A spoon resting in a blue and white serving bowl of creamy white beans and onions with a sprig of rosemary on top.


 

Recently, some friends and I were checking out a new(ish) restaurant in town and several of us were gushing over the delicious sides they had. It was hard to choose!

One that I was considering was the creamy white beans. However, when I asked, the server told me that yes, they do use heavy cream.

Ugh. Heavy cream and I aren’t usually very good friends. So I tried a bite of my friend’s when she got hers and happily dug into the rest of my meal.

But those beans stayed on my mind…

And I decided to make my own homemade version of creamy white beans without any heavy cream.

A blue bowl full of creamy white beans with sprigs of rosemary on top and to the side with a spoon to the side.

Oh my goodness, we hit the jackpot here, folks.

These beans are creamy and buttery and just so luxurious.

They are tender and just have the perfect seasonings and flavor. 

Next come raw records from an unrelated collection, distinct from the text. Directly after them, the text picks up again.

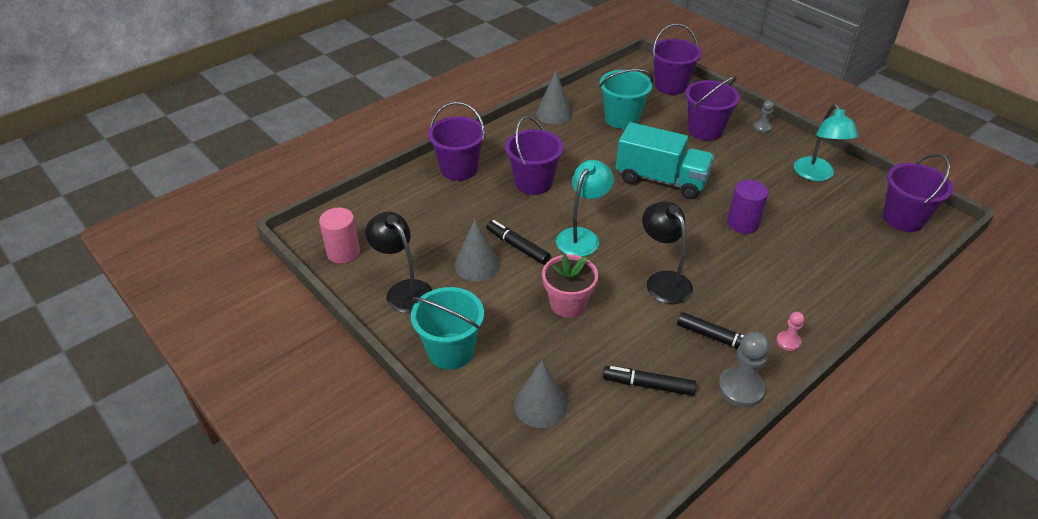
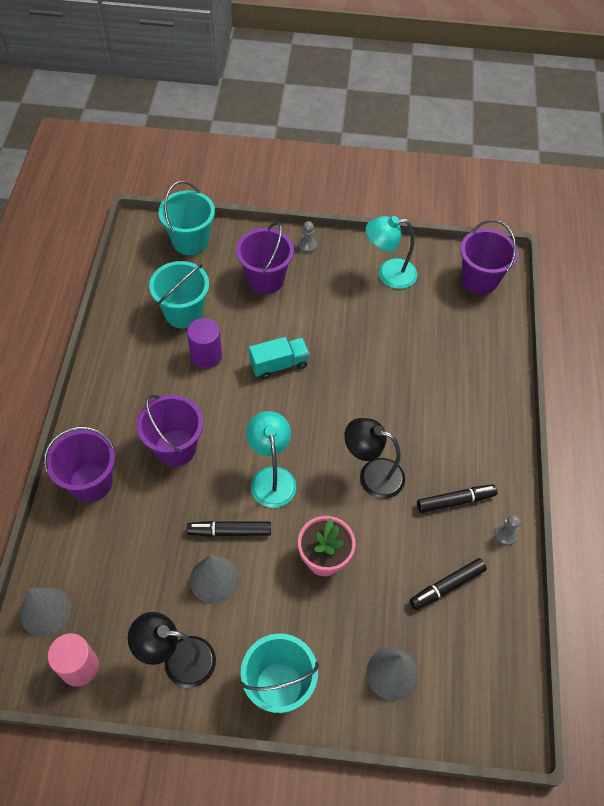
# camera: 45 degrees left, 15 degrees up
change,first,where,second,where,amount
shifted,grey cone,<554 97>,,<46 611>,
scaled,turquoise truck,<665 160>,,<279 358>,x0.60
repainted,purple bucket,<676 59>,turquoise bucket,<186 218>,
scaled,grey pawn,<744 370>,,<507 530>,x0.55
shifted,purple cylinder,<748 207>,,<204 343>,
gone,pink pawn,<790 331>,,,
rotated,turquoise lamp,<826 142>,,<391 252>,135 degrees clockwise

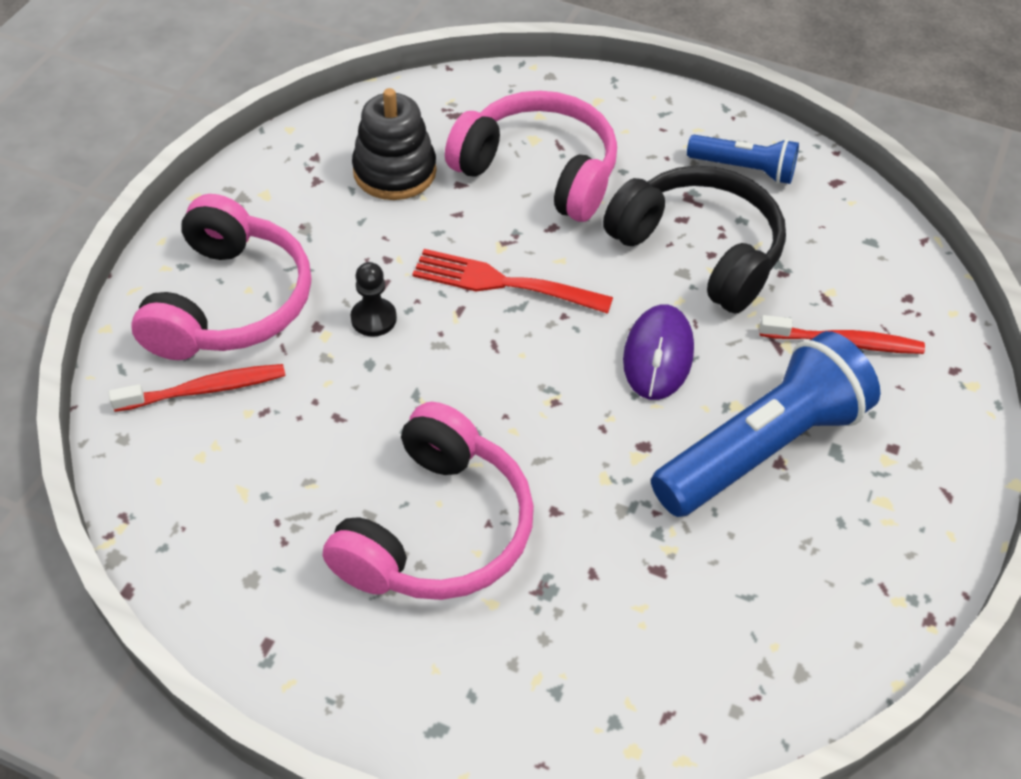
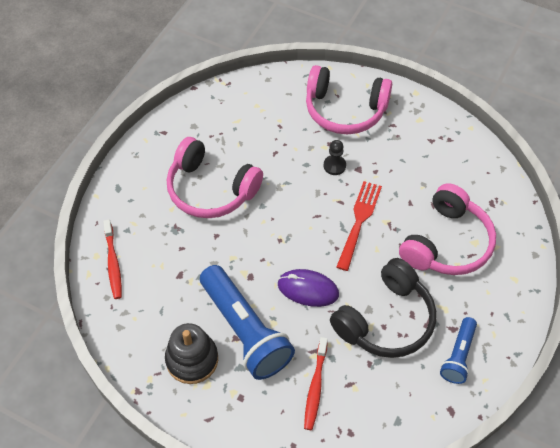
# camera: 95 degrees right, 5 degrees up
change,first,where,second,where,amount
shifted,red toothbrush,<197 388>,,<112 259>,
shifted,black stacking toy,<394 144>,,<191 353>,

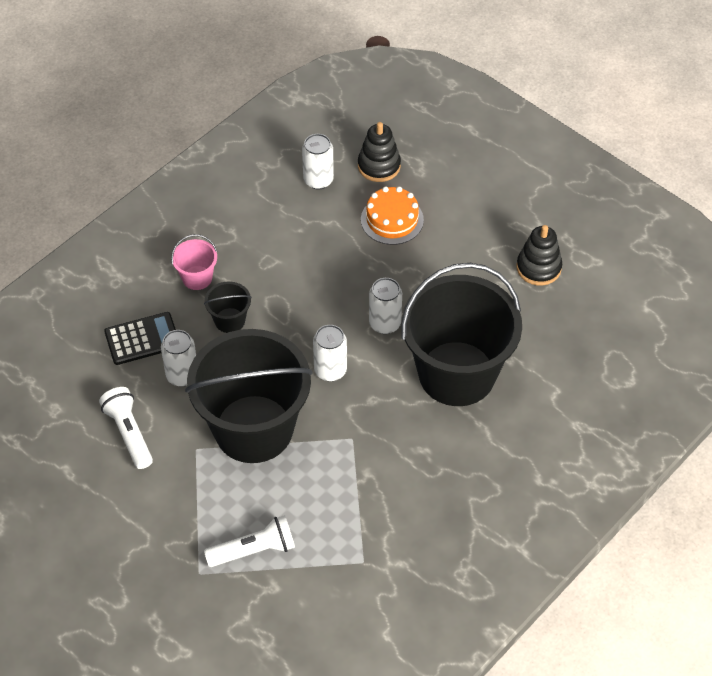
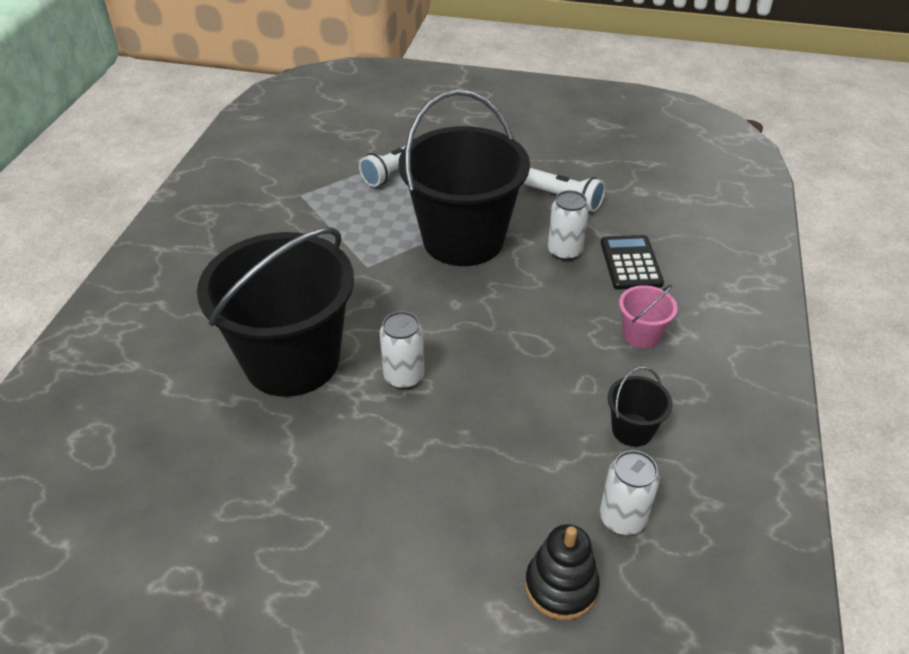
# camera: 150 degrees right, 10 degrees down
change,first,where,second,where,amount
rotated,black calculator,<140 338>,,<632 262>,135 degrees clockwise
shifted,black bucket,<228 307>,,<640 407>,
gone,white can,<330 353>,,,
gone,orange cake,<392 215>,,,
gone,black stacking toy,<539 255>,,,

Also, we are using canned beans, not dried ones, so this side dish comes together in just 30 minutes.

And yet, you wouldn’t know they weren’t slow cooked for hours. They are that tender and creamy and delicious! And just downright cozy.

My trick, or one of them for this recipe, is to use a simple gravy. (Don’t worry, it’s really very simple and it uses on hand ingredients.)

The gravy gives these beans extra oomph and flavor and depth, while also helping to thicken them - and quickly.

You are going to be craving these on the regular once you try them!

OK, let’s get cooking.

Cannellini beans cooking in a saucy mixture with onions in a large pot.
Partially mashed cannellini beans cooking with onions in a large pot.
Creamy partially mashed white beans in a large pot.
A serving spoon scooping up some creamy white beans from a large pot.

Now, I’ve got some notes and tips coming up below on how to make creamy white beans. Just tryin’ to be helpful. You can also scroll on down to the recipe card if you prefer.

Recipe Notes:

Beans: We are using 2 cans of cannellini beans. You’ll rinse and drain one of the cans but the other one goes in, liquid and all. This helps up the creamy factor.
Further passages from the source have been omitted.